Chemical Interaction at the MoO₃/CH₃NH₃PbI₃–ₓClₓ Interface

The limited long-term stability of metal halide perovskite-based solar cells is a bottleneck in their drive toward widespread commercial adaptation. The organic hole-transport materials (HTMs) have been implicated in the degradation, and metal oxide layers are proposed as alternatives. One of the most prominent metal oxide HTM in organic photovoltaics is MoO₃. However, the use of MoO₃ as HTM in metal halide perovskite-based devices causes a severe solar cell deterioration. Thus, the formation of the MoO₃/CH₃NH₃PbI₃–ₓClₓ (MAPbI₃–ₓClₓ) heterojunction is systematically studied by synchrotron-based hard X-ray photoelectron spectroscopy, scanning electron microscopy, energy-dispersive X-ray spectroscopy, and Raman spectroscopy.

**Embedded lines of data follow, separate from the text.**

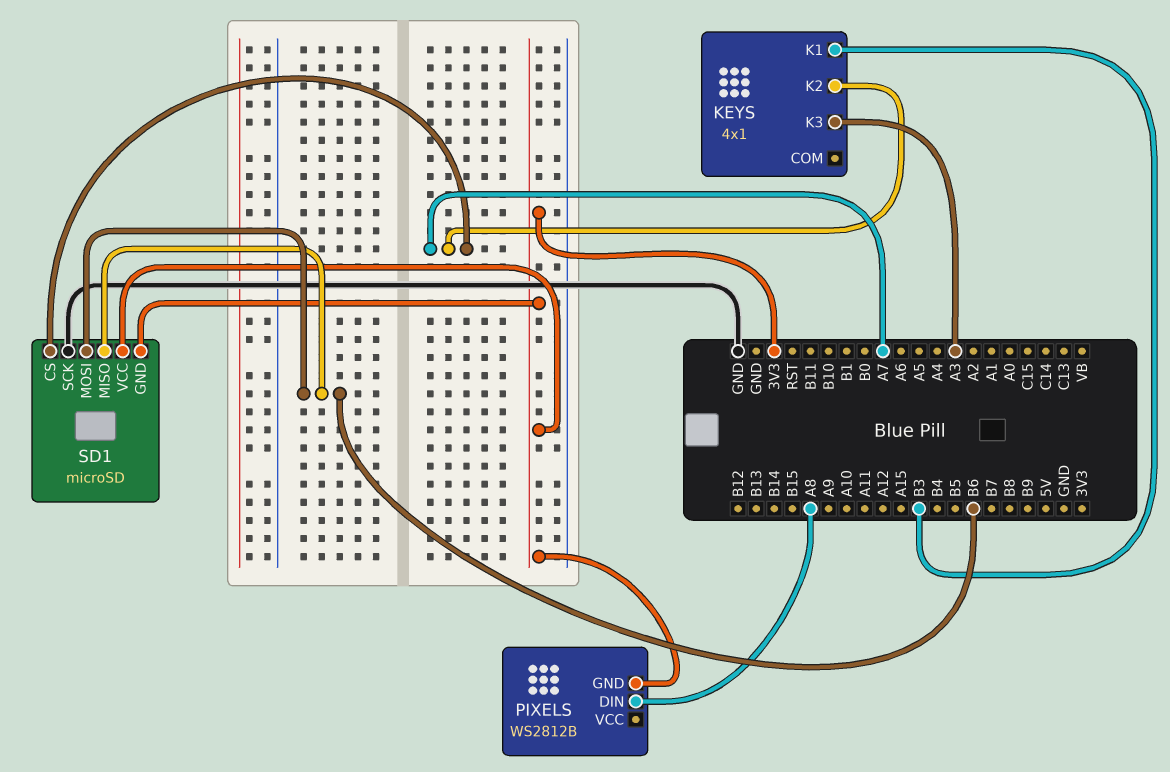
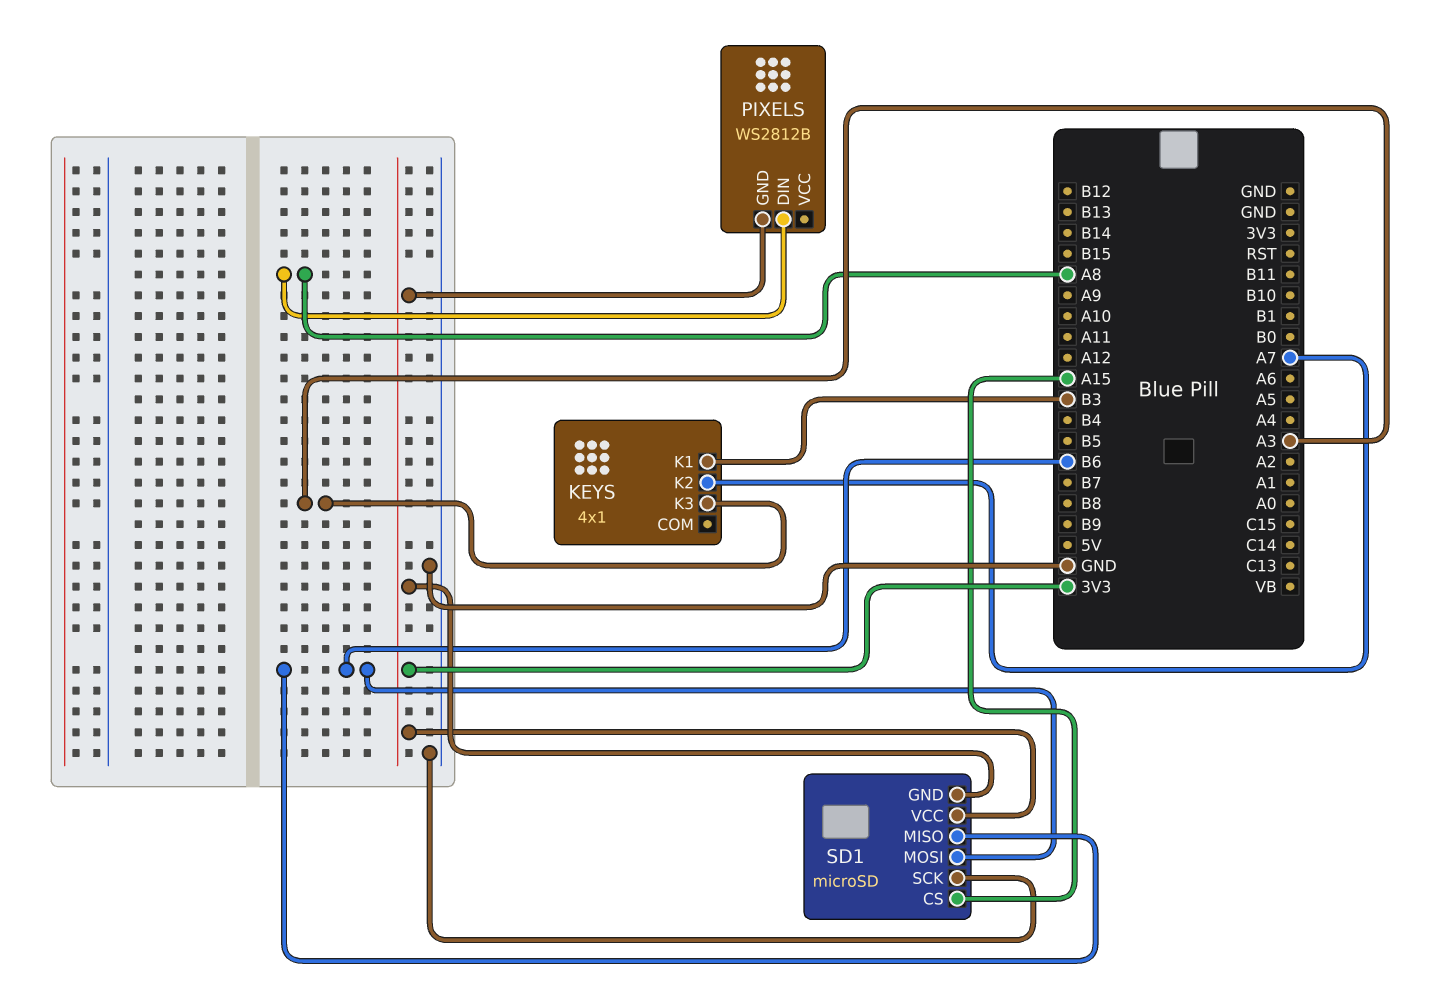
SD1 pin CS: A7 -> A15

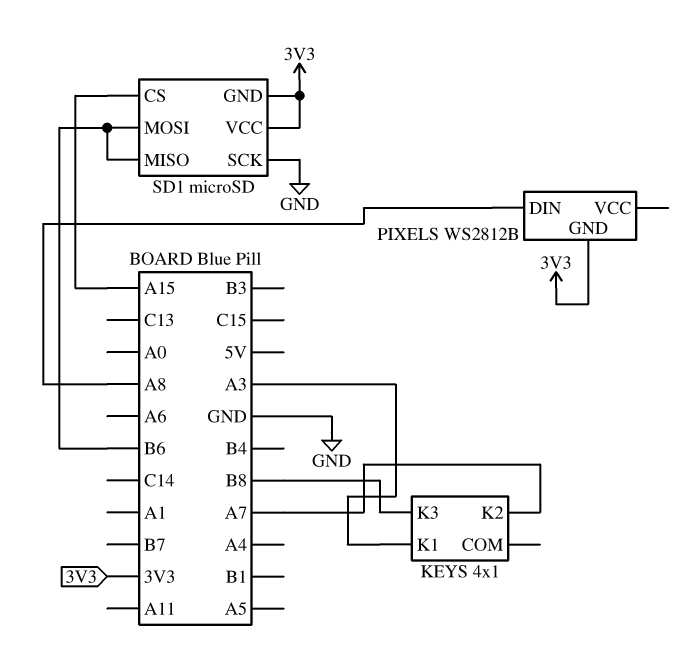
KEYS pin K1: B3 -> A3
KEYS pin K3: A3 -> B8

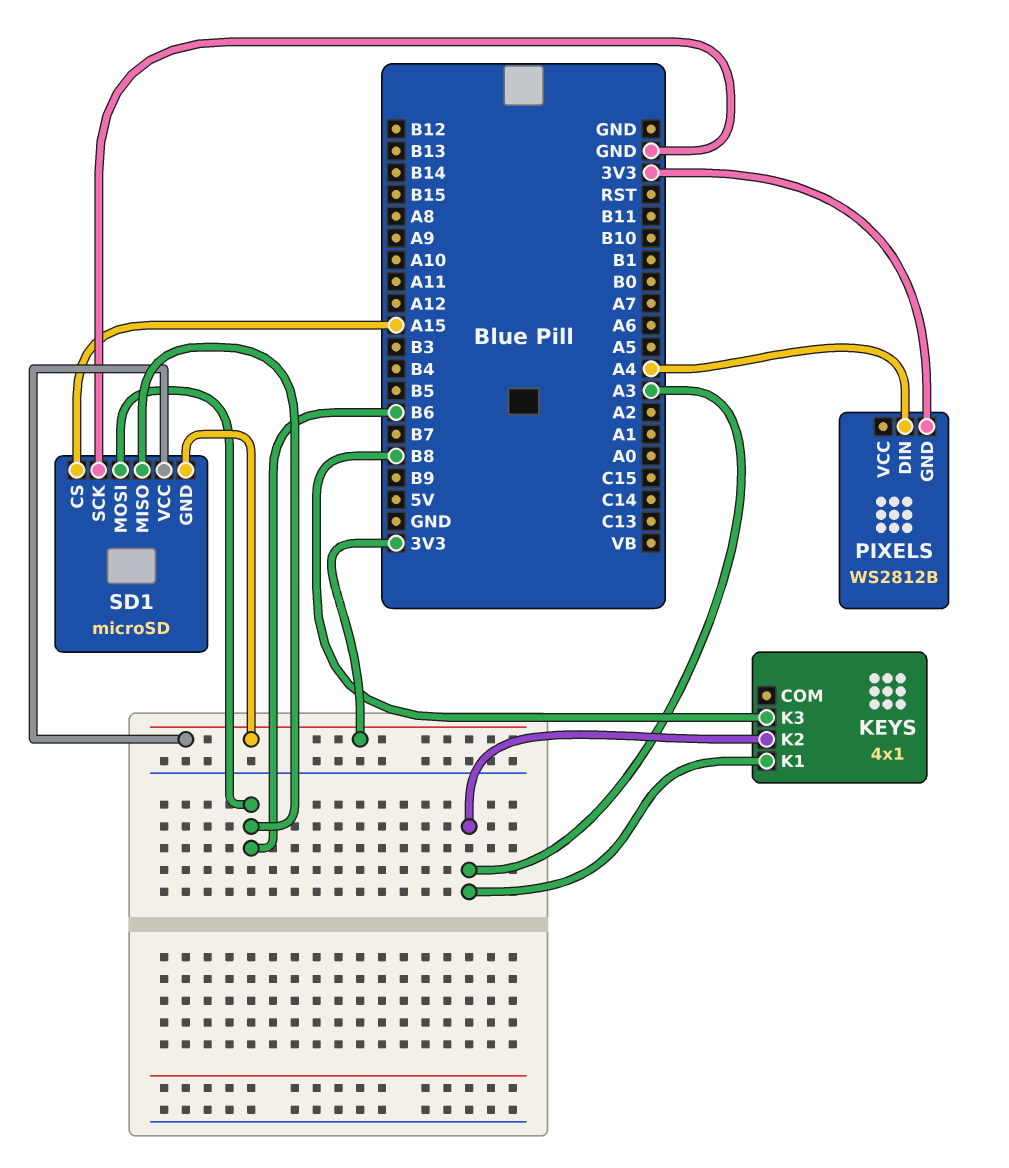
KEYS pin K2: A7 -> A3
PIXELS pin DIN: A8 -> A4

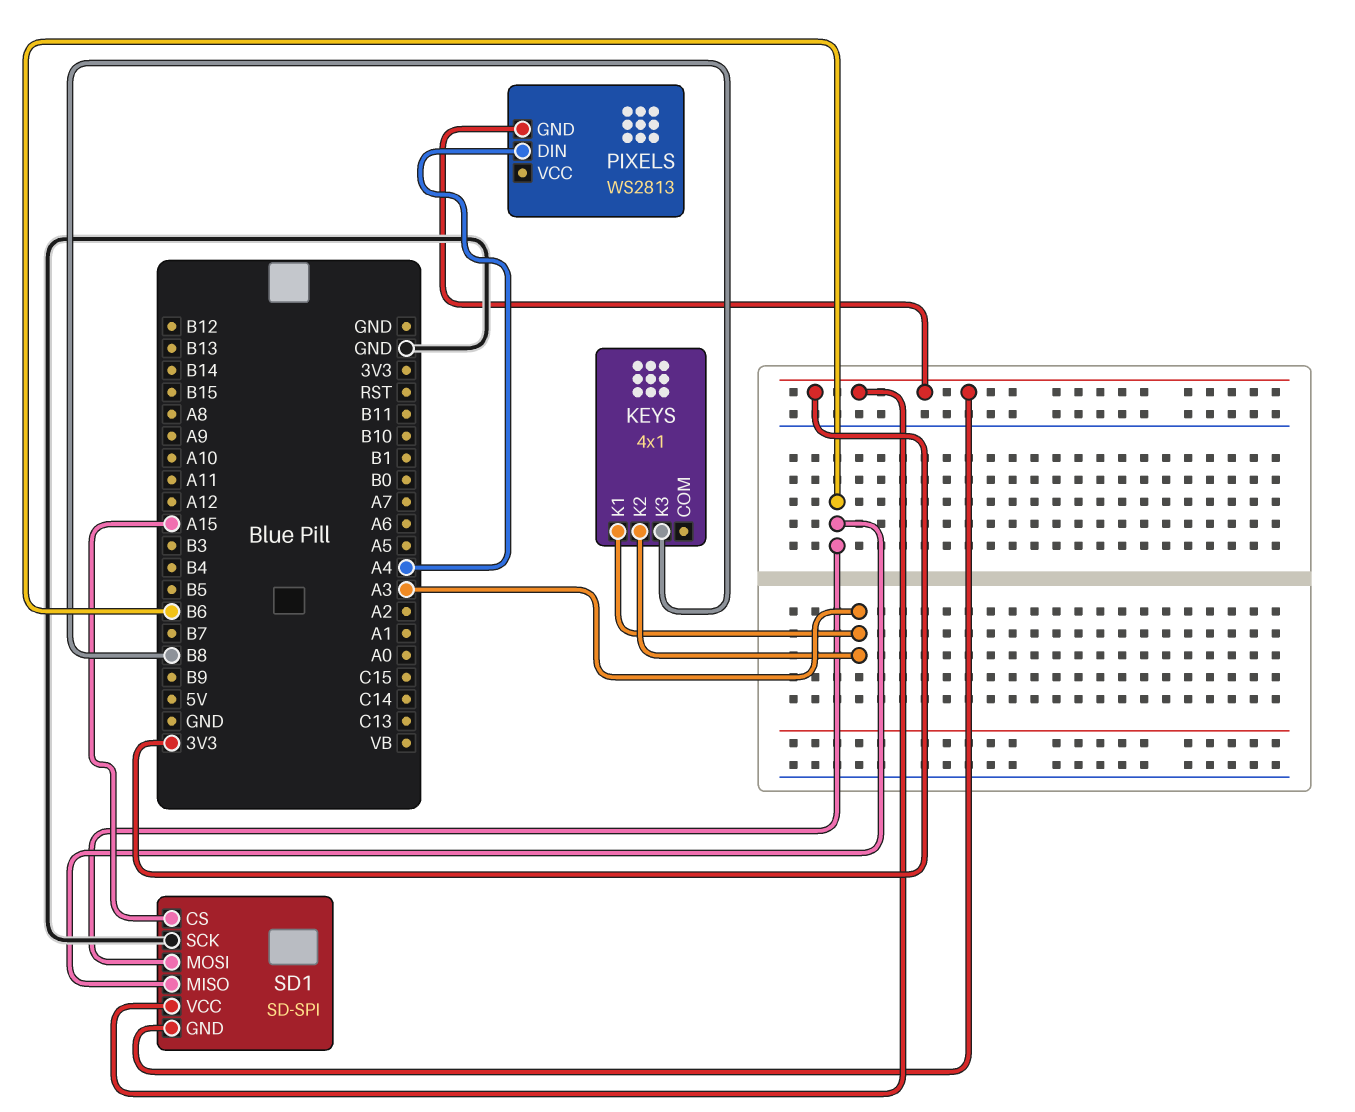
PIXELS: WS2812B -> WS2813
SD1: microSD -> SD-SPI

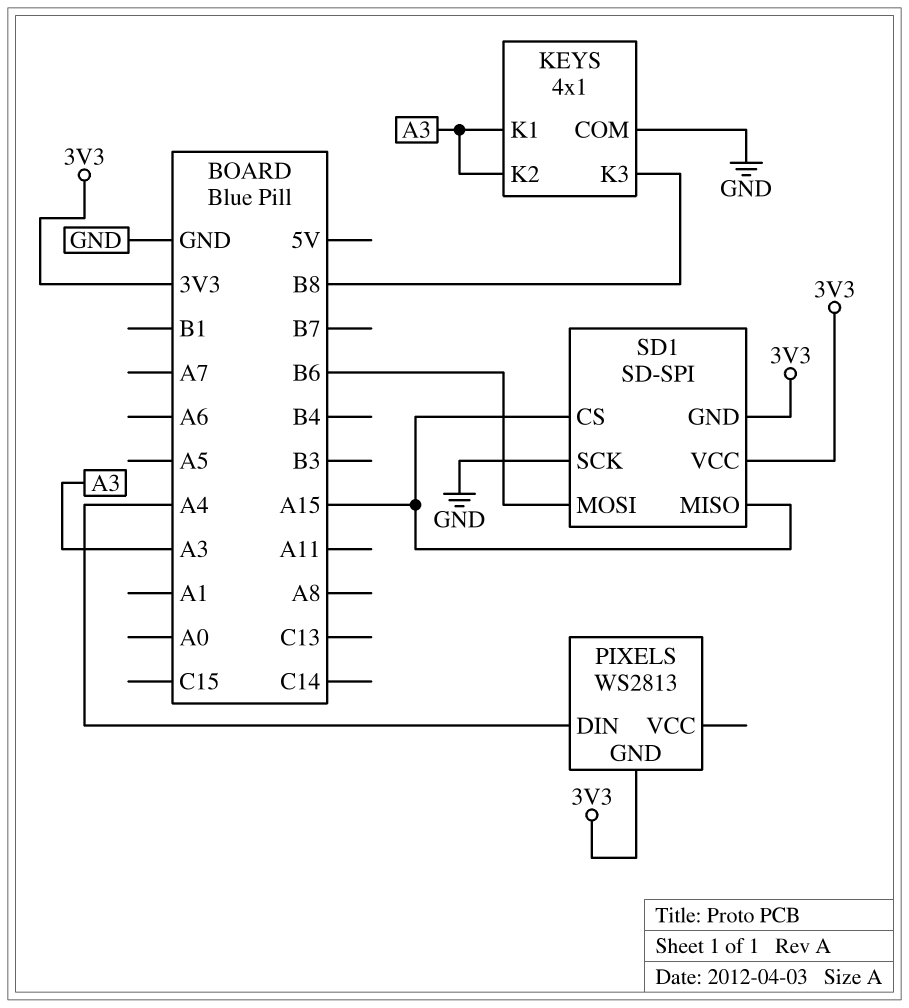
KEYS pin COM: none -> GND
SD1 pin MISO: B6 -> A15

Upon MoO₃ deposition, significant chemical interaction is induced at the MoO₃/MAPbI₃–ₓClₓ interface: substoichiometric molybdenum oxide is present, and the perovskite decomposes in the proximity of the interface, leading to accumulation of PbI₂ on the MoO₃ cover layer. Furthermore, we find evidence for the formation of new compounds such as PbMoO₄, PbN₂O₂, and PbO as a result of the MAPbI₃–ₓClₓ decomposition and suggest chemical reaction pathways to describe the underlying mechanism. These findings suggest that the (direct) MoO₃/MAPbI₃–ₓClₓ interface may be inherently unstable. It provides an explanation for the low power conversion efficiencies of metal halide perovskite solar cells that use MoO₃ as a hole-transport material and in which there is a direct contact between MoO₃ and perovskite.